ISLAM - Les mathématiques et les autres sciences
4. L’astronomie
Les auteurs musulmans, qui rangent l’astronomie parmi les sciences mathématiques, l’appellent
« science de l’aspect de l’univers » (‘ilm al-hay’a ) ou « science des sphères célestes » (‘ilm al-aflak ).
Pour eux comme pour les Grecs, cette discipline a comme unique objet d’étudier les mouvements
apparents des astres et d’en donner une représentation géométrique. Elle comprend ce que nous appelons
l’astronomie sphérique – avec le calcul des orbites planétaires, et ses applications à la construction des
éphémérides et la théorie des instruments ; tandis que l’étude des météores, des comètes, des étoiles
filantes, ainsi que de ce qui relève pour nous de l’astrophysique et de la mécanique céleste élémentaire
(origine des mouvements célestes, nature des sphères, lumière des astres, etc.), est rattachée à la
physique et à la métaphysique.
Une section spéciale appelée « science des moments déterminés » (‘ilm al-miqat ) se préoccupe de
calculer les heures du jour et de la nuit et, par là, de situer les cinq prières canoniques. Ainsi,
l’astronomie fut d’abord au service des prescriptions religieuses. Il convient cependant de se demander
quand et comment elle devint une science chez les Arabes.
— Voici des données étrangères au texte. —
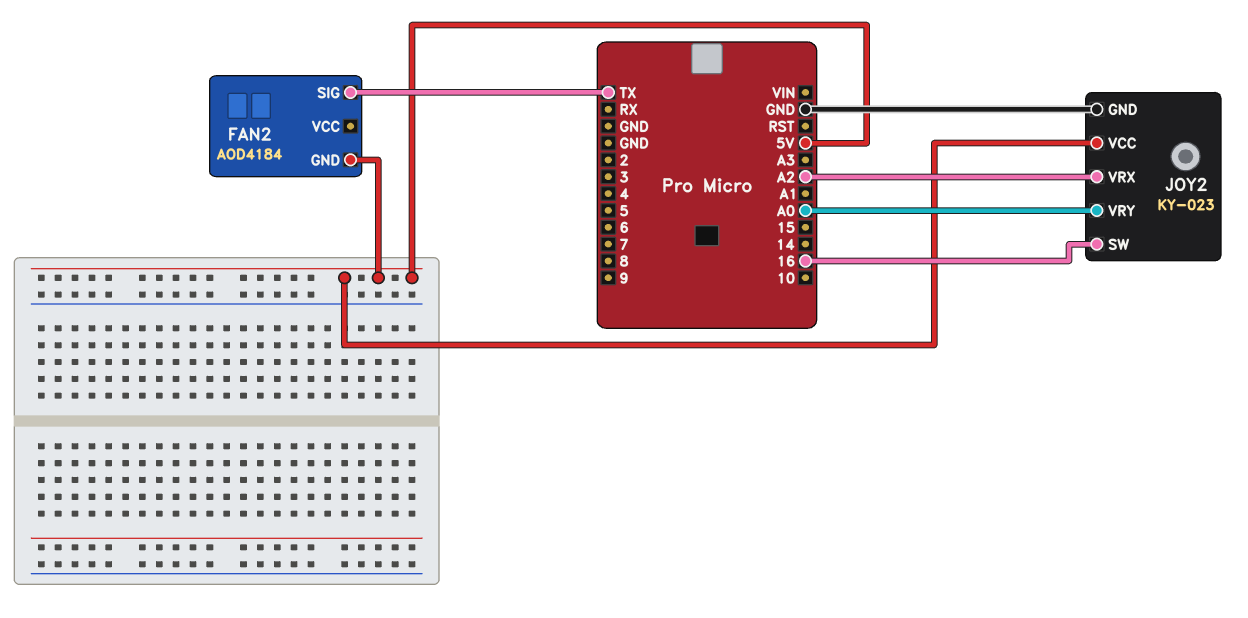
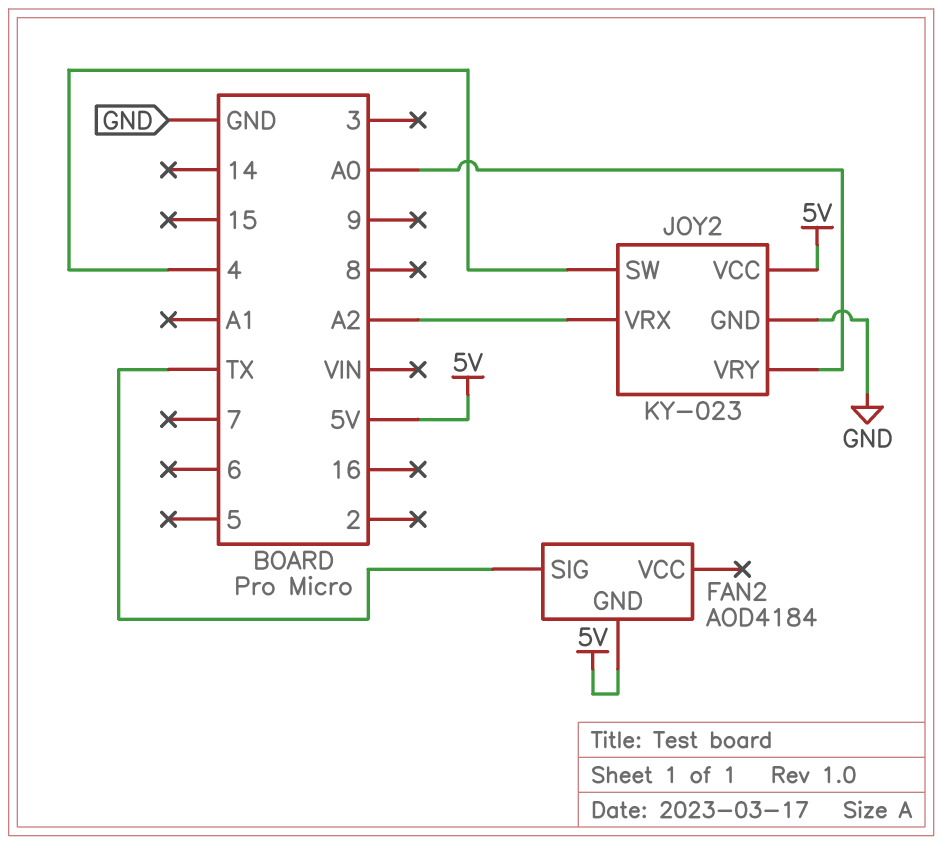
JOY2 pin SW: 16 -> 4

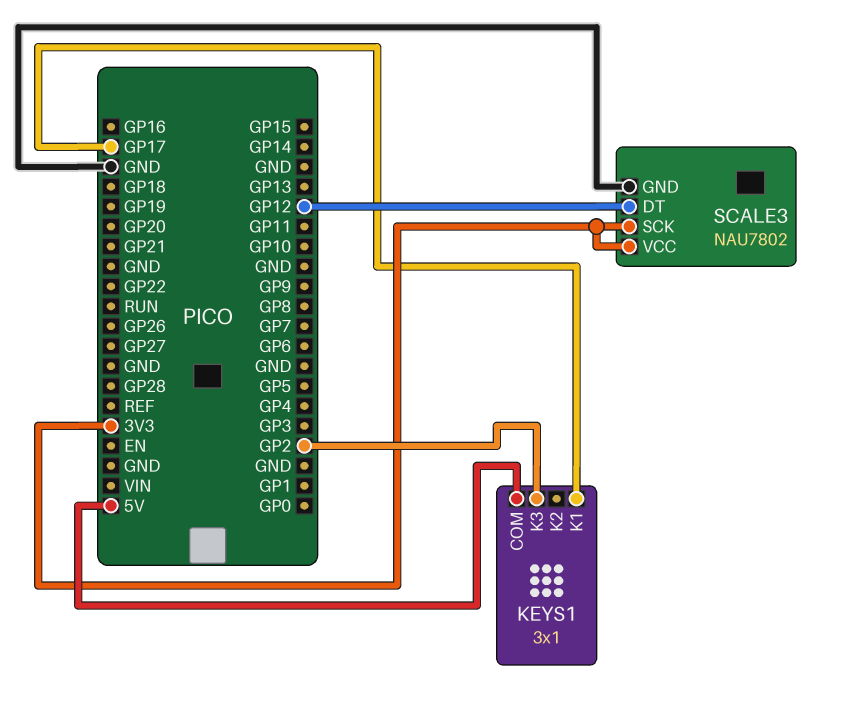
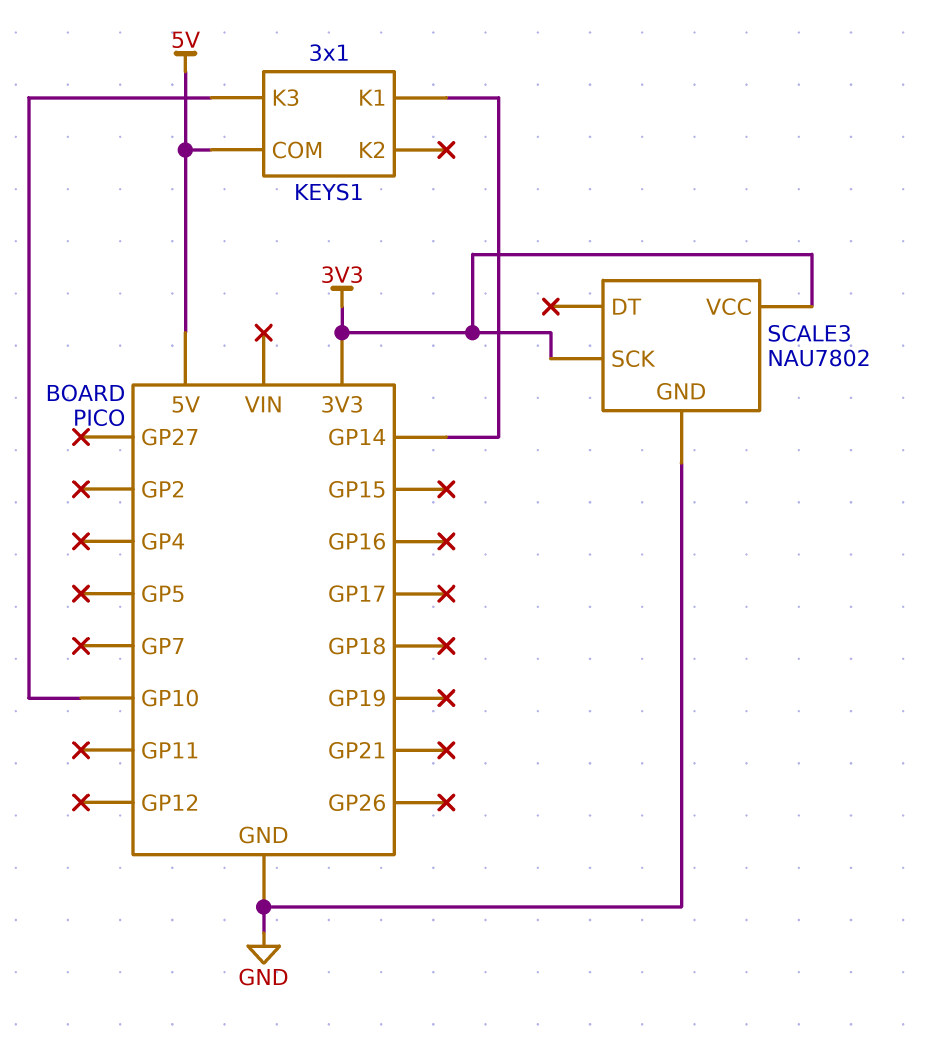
KEYS1 pin K1: GP17 -> GP14
KEYS1 pin K3: GP2 -> GP10
SCALE3 pin DT: GP12 -> none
Dans ses Tabaqat al-umam , Ibn Sa‘id
rapporte que « le calife al-Mansur reçut en audience un homme originaire de l’Inde qui connaissait à
fond le calcul appelé sindhind relatif aux mouvements des étoiles ». C’était en 771 à Bagdad. Ibrahim
ben Habib al-Fazari trouva dans le Traité du sindhind , dont le titre indien original est Siddhanta , des
éléments et des méthodes de calcul pour ses tables astronomiques (zidj , pl. azvadj ) adaptés à l’année
lunaire musulmane. À peu près vers la même époque, Ya‘qub ben Tariq composa un livre similaire en
utilisant ce Siddhanta indien et d’autres fonds de même origine, tandis qu’Abu ’l-Hasan al-Ahwazi fit
connaître aux Arabes les mouvements planétaires d’après le traité AlArgiabhad . Ces ouvrages indiens,
surtout le Sindhind , furent souvent imités dans le monde musulman jusqu’à la première moitié du
XIe siècle.
À la fin du VIIIe siècle fut traduit en arabe l’ouvrage pahlavi La Table astronomique du roi (Zidj
al-shah ), qui avait été rédigé dans les dernières années des Sassanides ; Masha’ Allah (Messhala),
astrologue et astronome du début du IXe siècle, se servit de cette traduction pour ses calculs ; vers la
même époque, Muhammad ben Musa al-Khwarizmi en dégagea les équations des mouvements
planétaires ; Abu Ma‘shar (Albumasar, m. en 886) s’en inspira pour ses tables astronomiques. Par la
suite, son influence se fit de moins en moins sentir en Orient. En Espagne par contre, il resta en usage
jusqu’au milieu du XIe siècle.
Mais, bien que redécouvertes postérieurement à ces ouvrages, les sources les plus importantes en
matière d’astronomie furent les traités classiques des Grecs. À la fin du VIIIe siècle et au commencement
du IXe siècle, le Barmécide Yahya ben Khalid, grand mécène et protecteur des savants et des lettrés, fit
traduire pour la première fois en arabe le Megalc Suntaxiv majcmatikc de Ptolémée, qui, sous le nom
contracté et arabisé d’Al-Midjisti (Almageste ), connut un énorme succès dans le Moyen Âge oriental. À
la suite surtout de deux nouvelles versions, plus exactes (en particulier celle de Hunayn ben Ishaq,
révisée par Thabit ben Qurra), son influence supplanta celle des ouvrages de source indienne ou persane.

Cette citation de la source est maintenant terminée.